La salatura viene fatta a secco mediante la distribuzione di sale da cucina ad intervalli di 2-3 giorni per circa tre settimane.

La produzione avviene esclusivamente nei mesi estivi. Nelle catene della grande distribuzione è più facile trovarlo durante le festività.

Reperibilità

Media. Nelle zone italiane diverse dalla Valtellina, il Bitto non è di facile reperibilità. Lo si trova nei negozi più forniti.

Varietà

Il bitto è giovane o stagionato.

Consorzio Tutela Valtellina Casera e Bitto

Nel 1995 è stato fondato un Consorzio volontario che attualmente conta oltre 100 associati produttori di Valtellina Casera e Bitto ed alcuni stagionatori.
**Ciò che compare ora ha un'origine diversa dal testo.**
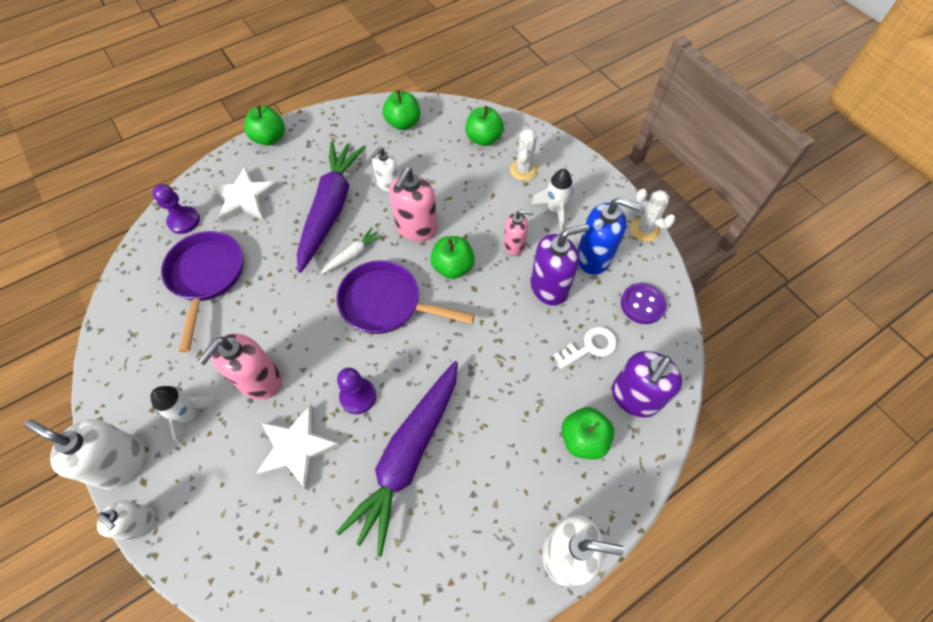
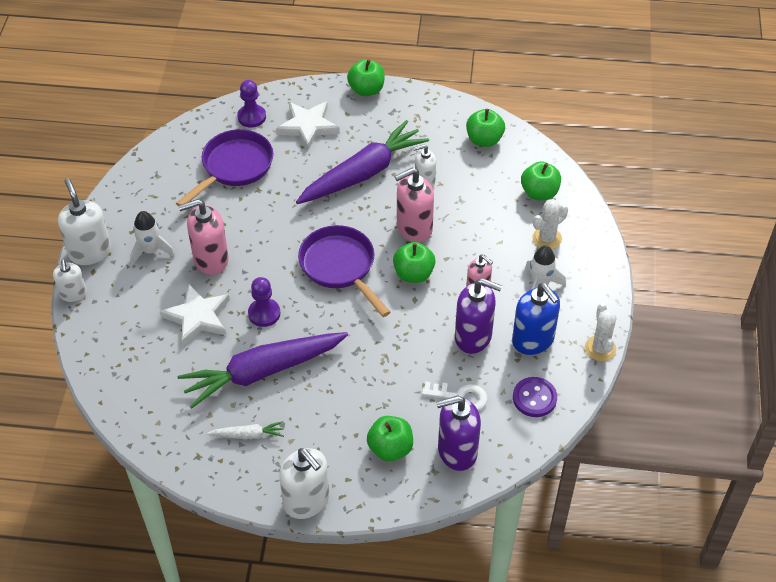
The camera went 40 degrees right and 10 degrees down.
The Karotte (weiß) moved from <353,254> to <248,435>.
Il Consorzio di Tutela verifica una per una tutte le forme contrassegnate all’origine ed, a stagionatura avvenuta, ne attesta la conformità con un marchio a fuoco, simbolo indelebile della qualità dl prodotto. Consorzio Tutela Valtellina Casera e Bitto. Via Bormio, 26 – 23100 Sondrio.

Logo del consorzio Bitto
Logo del Consorzio Tutela Valtellina Casera e Bitto

Informazioni culinarie

Come scegliere

Il Bitto migliore deve presentare pochi fori, detta “occhiatura”.

Come conservare

In casa va conservato in frigorifero. Vedi Conservazione del formaggio in generale.

Suggerimenti

Per i Pizzoccheri è consigliabile scegliere un Bitto poco stagionato, tagliarlo a scaglie  e non a cubetti, così da fondersi completamente, e se di buona qualità è bene diminuire drasticamente la quantità di burro in quanto il Bitto stesso contiene una buona quantità di grasso.

Ricette consigliate

Pizzoccheri valtellinesi.

Ravioli di grano saraceno con ripieno di Bitto.

Polenta taragna.
Sciatt di Bitto.

Informazioni geografiche

Zona di origine e di produzione

Valtellina (SO). Per esplorare le “vere” Valli del Bitto si parte Morbegno, per raggiungere poi Albaredo. Altra valle del Bitto è la Valle di Gerola Alta, salendo si giunge a Pescegallo a 1454 metri sul livello del mare.

Informazioni nutrizionali

Celiachia

Non contiene glutine.

Tabella nutrienti

Nutriente Valore
Calorie 390 Kcal
Proteine 20,1 gr
Carboidrati 0,8 gr
Grassi 21,7 gr

Valori per ogni 100 gr di prodotto.

Informazioni culturali

Origine del nome

Dal celtico “Bitu” che significa “perenne” prende il nome sia la valle che il torrente che la percorre in provincia di Sondrio e il formaggio dato che la sua stagionatura può superare i 10 anni.

Il Bitto nella storia

Ai Celti si fanno risalire l’antica tecnica di lavorazione e il nome Bitto, mentre le prime testimonianze scritte risalgono agli inizi del 1600. La Denominazione di Origine Protetta (DOP) è stata riconosciuta il 1 luglio 1996.

Feste e sagre

Sagra del Bitto a Gerola Alta in Settembre.